Fortunately, as we have said, they were within a hundred paces of the city. They left their two horses upon the

highway, and ran toward the port. Planchet called his master’s attention to a gentleman who had just arrived with

his lackey, and who was about fifty paces ahead of them.
They made all haste to come up to this gentleman, who appeared to be in a great hurry. His boots were covered with

dust, and he was asking whether he could not instantly cross over to England.
“Nothing would be more easy,” said the captain of a vessel ready to set sail, “but this morning an order

arrived that no one should be allowed to cross without express permission from the cardinal.”
“I have that permission,” said the gentleman, drawing a paper from his pocket; “here it is.”
“Have it signed by the governor of the port,” said the captain, “and give me the preference.”
“Where shall I find the governor?”
“At his country house.”
“Where is that situated?”
“A quarter of a league from the city. Look, you may see it from here, at the foot of that little hill, that

slated roof.”
“Very well,” said the gentleman.

And with his lackey he started for the governor’s country house.
D’Artagnan and Planchet followed the gentleman at a distance of five hundred paces.
Once outside the city, D’Artagnan quickly overtook the gentleman as he was entering a little wood.
“Planchet,” called out D’Artagnan, “take care of the lackey. I will manage the master.”
Planchet, emboldened by his first exploit, sprang upon Lubin; and being strong and vigorous, he soon got him on

his back, and placed his knee on his chest.
“Go on with your affair, sir,” cried Planchet; “I have finished mine.”
Seeing this, the gentleman drew his sword, and sprang upon D’Artagnan; but he had to deal with a tough customer.
In three seconds D’Artagnan had wounded him three times, exclaiming at each thrust,
“One for Athos! one for Porthos! and one for Aramis!”
At the third thrust the gentleman fell like a log.
D’Artagnan believed him to be dead, or at least insensible, and went toward him for the purpose of taking the

order. But at the moment he stretched out his hand to search for it, the wounded man, who had not dropped his

sword, pricked him in the breast, crying,
“And one for you!”
“And one for me—the best for the last!” cried D’Artagnan in a rage, nailing him to the earth with a fourth

thrust through his body.
This time the gentleman closed his eyes and fainted. D’Artagnan searched his pockets, and took from one of them

the order for the passage. It was in the name of the Comte de Wardes.
Then casting a glance on the handsome young man, who was scarcely twenty-five years of age, and whom he was

leaving lying there unconscious and perhaps dead, he uttered a sigh over that unaccountable destiny which leads

men to destroy one another for the interests of people who are strangers to them, and who often do not even know

of their existence.
But he was soon roused from these reflections by Lubin, who uttered loud cries, and screamed for help with all his

might.
Planchet grasped him by the throat, and pressed as hard as he could.
“Sir,” said he, “as long as I hold him in this manner he can’t cry, I’ll be bound; but as soon as I let go,

he will howl again as loud as ever.
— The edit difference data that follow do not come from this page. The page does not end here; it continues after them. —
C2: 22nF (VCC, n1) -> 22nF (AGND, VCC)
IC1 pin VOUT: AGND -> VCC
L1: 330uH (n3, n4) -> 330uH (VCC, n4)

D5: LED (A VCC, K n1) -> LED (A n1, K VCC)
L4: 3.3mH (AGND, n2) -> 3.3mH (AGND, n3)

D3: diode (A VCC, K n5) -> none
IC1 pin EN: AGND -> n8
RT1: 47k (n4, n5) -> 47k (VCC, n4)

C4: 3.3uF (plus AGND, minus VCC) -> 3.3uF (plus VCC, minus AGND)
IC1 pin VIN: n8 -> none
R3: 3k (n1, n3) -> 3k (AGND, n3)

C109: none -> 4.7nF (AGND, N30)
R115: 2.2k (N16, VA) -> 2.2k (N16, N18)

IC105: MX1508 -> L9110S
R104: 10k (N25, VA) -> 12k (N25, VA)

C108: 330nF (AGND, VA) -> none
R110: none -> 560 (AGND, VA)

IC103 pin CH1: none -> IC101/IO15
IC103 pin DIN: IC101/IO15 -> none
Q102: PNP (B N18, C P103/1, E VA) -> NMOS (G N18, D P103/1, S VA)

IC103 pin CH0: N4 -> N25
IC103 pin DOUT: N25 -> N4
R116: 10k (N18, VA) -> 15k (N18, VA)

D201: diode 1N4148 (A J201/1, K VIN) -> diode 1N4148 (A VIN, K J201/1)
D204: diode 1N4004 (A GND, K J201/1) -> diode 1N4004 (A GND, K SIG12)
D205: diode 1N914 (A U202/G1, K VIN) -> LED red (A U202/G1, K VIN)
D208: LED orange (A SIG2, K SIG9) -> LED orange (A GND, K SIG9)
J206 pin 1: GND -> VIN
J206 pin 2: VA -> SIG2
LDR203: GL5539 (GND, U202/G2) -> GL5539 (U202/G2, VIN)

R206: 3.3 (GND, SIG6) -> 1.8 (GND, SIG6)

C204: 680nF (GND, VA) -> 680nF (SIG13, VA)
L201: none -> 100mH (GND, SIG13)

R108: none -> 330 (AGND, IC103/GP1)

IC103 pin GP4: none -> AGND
I have found out that he’s a Norman, and Normans are obstinate.”
In fact, tightly held as he was, Lubin endeavoured still to make a noise.
“Wait!” said D’Artagnan; and taking out his handkerchief, he gagged him.
“Now,” said Planchet, “let us bind him to a tree.”
This being properly done, they drew the Comte de Wardes close to his servant; and as night was approaching, and as

the wounded man and the bound man were both at some little distance within the wood, it was evident they would

remain there till the next day.
“And now,” said D’Artagnan, “to the governor’s house.”
“But you appear to me to be wounded,” said Planchet.
“Oh, that’s nothing! Let us dispatch what is most pressing first, and we will attend to my wound afterwards;

besides, it does not seem a very dangerous one.”
And they both set forward as fast as they could towards the worthy functionary’s country seat.
The governor signed the passport and delivered it to D’Artagnan, who lost no time in useless compliments, but

thanked the governor, bowed, and departed.
Once out, he and Planchet set off as fast as they could, and by making a détour, avoided the wood, and re-entered

the city by another gate.
The vessel was quite ready to sail, and the captain waiting on the wharf.
“Well?” said he, on perceiving D’Artagnan.
“Here is my pass, signed,” said the latter.
“And that other gentleman?”
“He will not go to-day,” said D’Artagnan; “but here, I’ll pay you for us two.”
“In that case we will be gone,” said the captain.
“Yes; as soon as you please,” replied D’Artagnan.
He leaped with Planchet into the boat. Five minutes after they were on board.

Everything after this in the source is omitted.